Press releases

PRESS RELEASE: THURSDAY 08.09.21


Young people demand placard is removed from Shell-sponsored Science Museum exhibition


  • Owner of a placard from the London youth strikes currently displayed in the Science Museum has formally requested it be removed

  • Young people who donated placards were not informed they would be in an exhibition sponsored by fossil fuel giant Shell

  • Museum accused of hypocrisy over celebrating youth climate action in its display then calling the police on the same young activists when they protested at the museum

  • Museum asked to guarantee it will never again display youth strike placards in a fossil-fuel-sponsored space


For more information and quotes, contact: UKSCN London ukscn.london@protonmail.com or Culture Unstained info@cultureunstained.org


Young climate campaigners from UKSCN London have today written to the Science Museum formally requesting that one of the placards it has on display be removed. The ‘Keep it cool’ placard, created by 20-year-old Bella May for the London youth climate strikes in 2019, was put in the ‘Our Future Planet’ exhibition without Bella being informed that the exhibition was going to be sponsored by Shell. Given one of the targets of the youth strike protests was the exploitation and destruction caused by fossil fuel companies, Bella now wants her placard removed. She plans to go to the museum to collect it later this month and donate it to the Climate Museum UK instead. UKSCN London’s letter also asks for ‘a formal commitment from the Science Museum that none of these placards will ever be displayed in a fossil fuel sponsored space again.’


Bella says:


‘I was at the protest in Parliament Square with a placard that me and my friend Sophie Godbold had painted together. One of the ladies from the Science Museum approached us, and we said ‘Of course our poster can go to the Science Museum!’ She presented it as a really cool thing, that it’s going to be in an exhibition and the national archives, and I was really excited. So I handed it over and she gave me some papers to sign, but I wasn’t aware the exhibition was going to be sponsored by Shell. I was really shocked when I found out from UKSCN London. I feel let down because I thought I was being involved in something beneficial for people who were going to come to the exhibition. I’m disappointed that an institution such as the Science Museum would lie like that to the public, and I’d like the museum to come clean about how they’re actually part of the problem. Both Sophie and I would like our placard out of there as soon as possible.’

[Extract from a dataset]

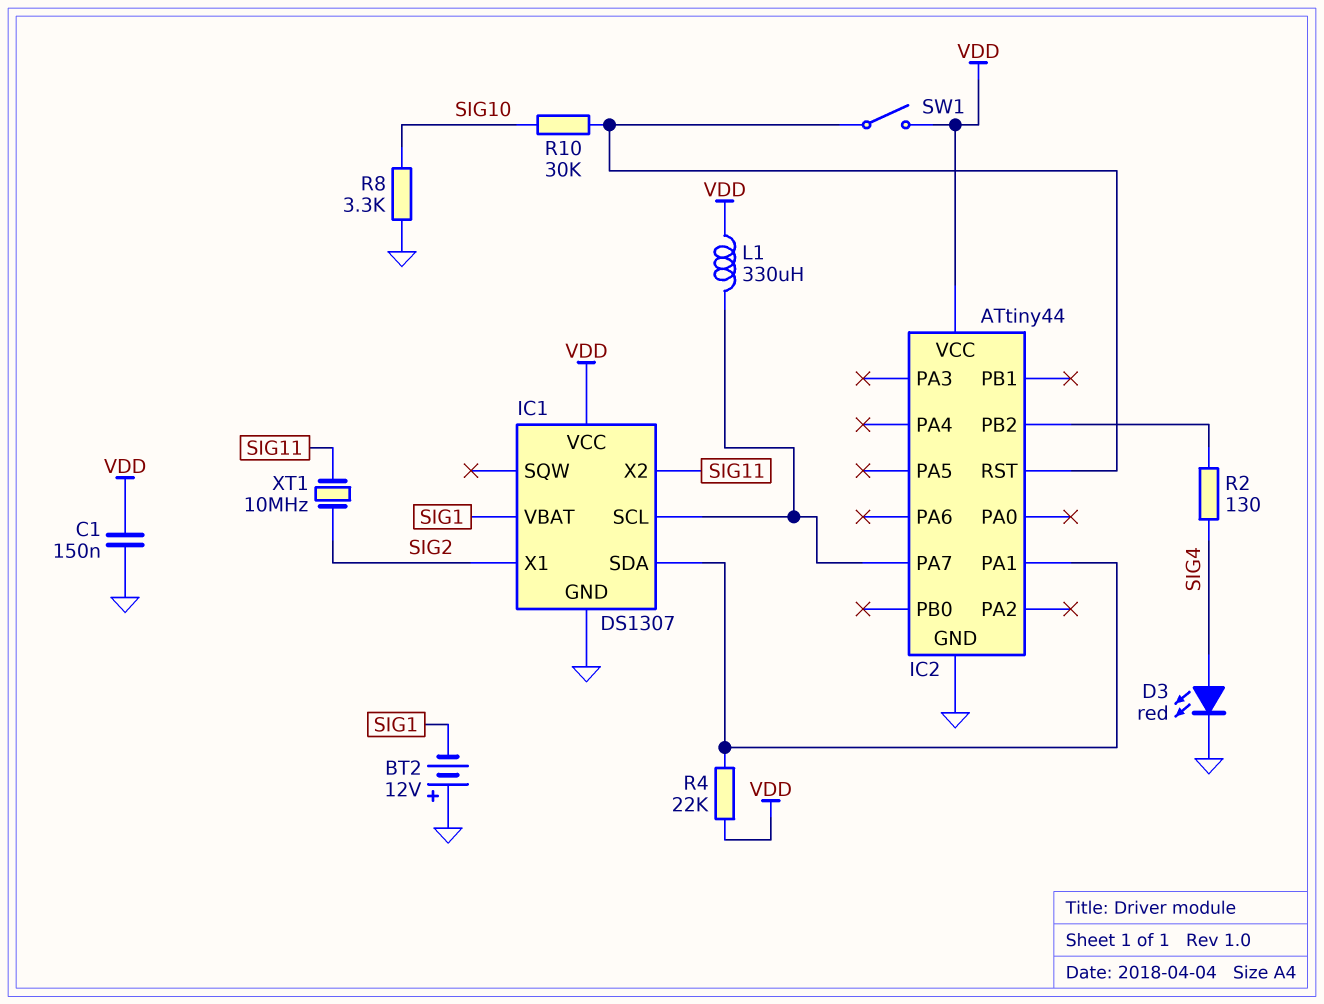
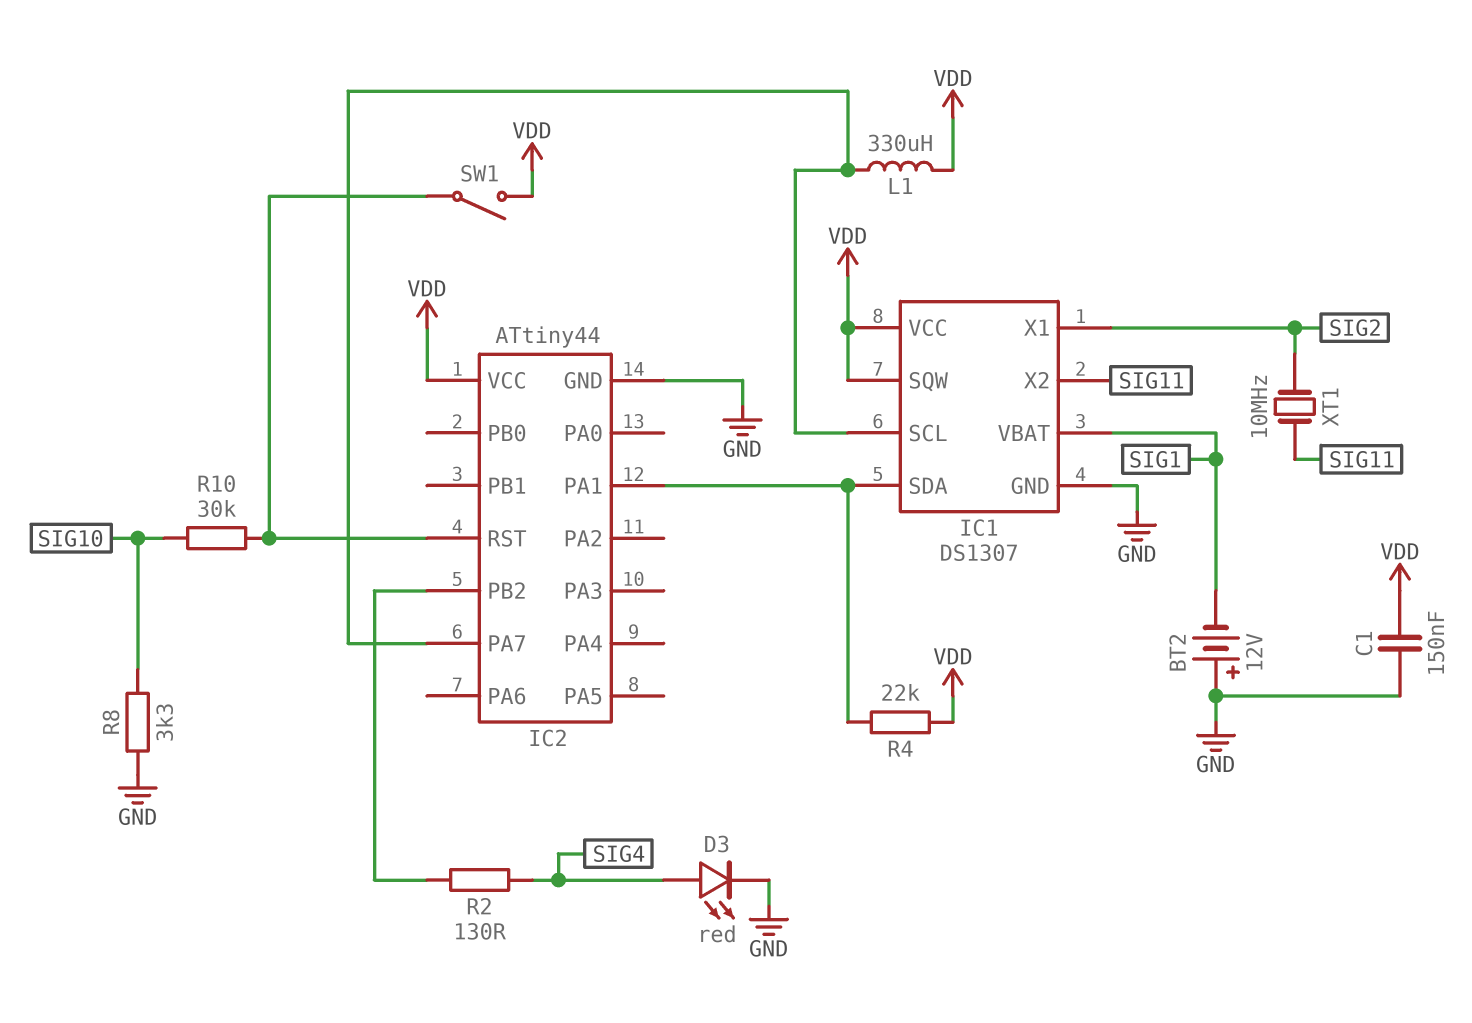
IC1 pin SQW: none -> VDD

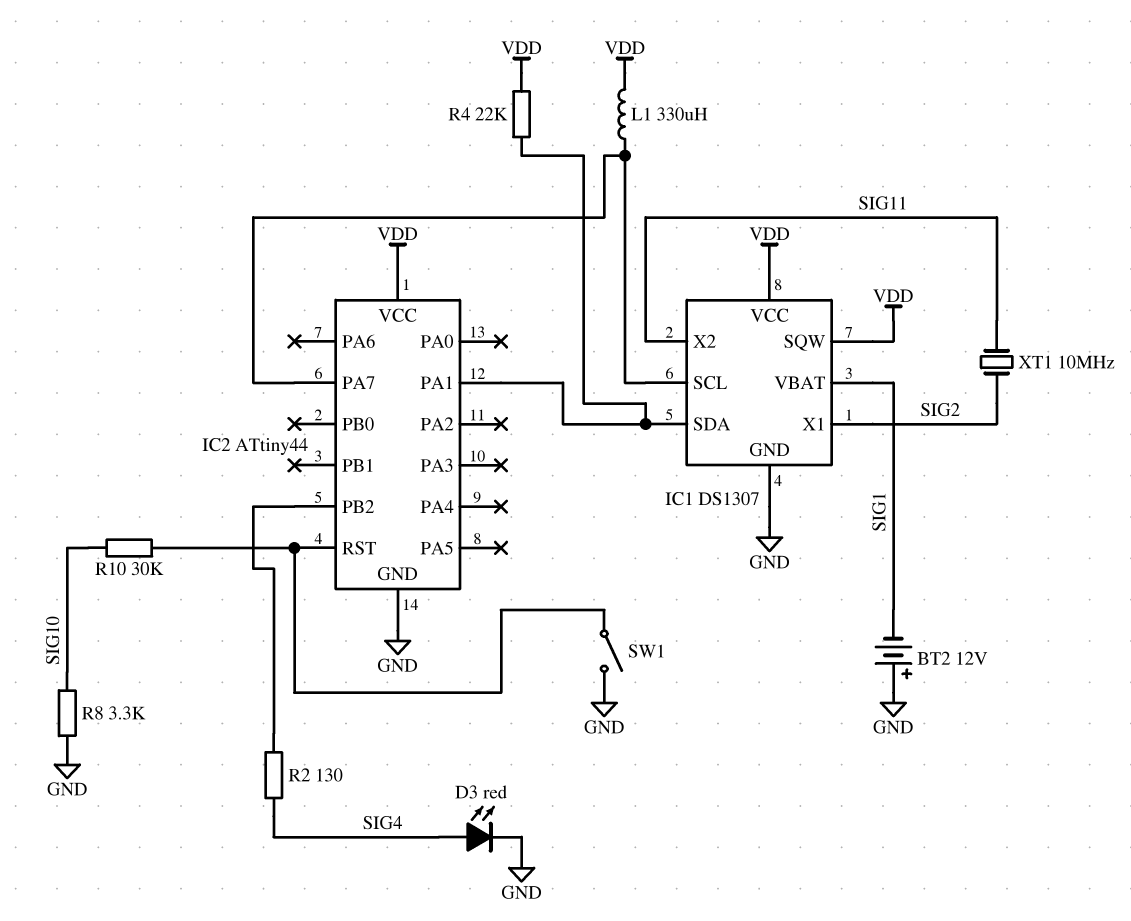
C1: 150nF (GND, VDD) -> none
SW1: switch (IC2/RST, VDD) -> switch (GND, IC2/RST)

Since Shell was announced as the sponsor of the Science Museum’s ‘Our Future Planet’ exhibition on climate solutions in April, a major backlash has unfolded with scientists, exhibition contributors, Greta Thunberg and the wider public speaking out through protests, petitions and a youth-led boycott of the exhibition. Last month it was revealed by Channel 4 News, based on an investigation by Culture Unstained, that the museum had signed a ‘gagging clause’ with Shell committing not to “damage the goodwill or reputation” of Shell, despite major controversy surrounding sponsor’s climate impacts. Museum Director Ian Blatchford was also revealed as having courted a group of 12 major oil giants to sponsor the exhibition.


UKSCN London, who co-organised the massive London youth climate strikes in 2019, were shocked to discover that the museum had included placards within the Shell-sponsored exhibition from the strikes without the strike organisers’ knowledge or consent. They initially launched an open letter from the group to the Science Museum demanding that it drops Shell sponsorship, which was signed by 200 young activists, scientists, organisations and frontline groups, and then launched a boycott of the exhibition, which has logged nearly 6000 boycott pledges. In June, the museum shut down an overnight protest and 24-hour livestream broadcast led by the group. Thirty police officers entered the museum and proceeded to threaten the group of teenage activists and scientists with arrest, despite other museums such as Tate Modern and the British Museum facilitating larger overnight protests against oil sponsorship.


Izzy Warren (17) from UKSCN London, said:


‘There is no justification for the Science Museum taking a movement that was built by the energy, time and effort of young people fighting for our future and fighting against fossil fuel companies and using it to greenwash and legitimise Shell. It’s hypocritical, because they’re holding up these placards from the youth climate protests as an inspirational thing, but when the same young people come and protest at their museum they call the police to have us removed. When Ian Blatchford makes these statements saying he welcomes collaboration with oil companies in the midst of a climate crisis, there’s a disconnect between him and reality. Anything else that the museum says about wanting to become carbon neutral by 2033 or educating the public on climate is redundant and irrelevant as long as they’re still providing fossil fuel companies with a social license to operate.’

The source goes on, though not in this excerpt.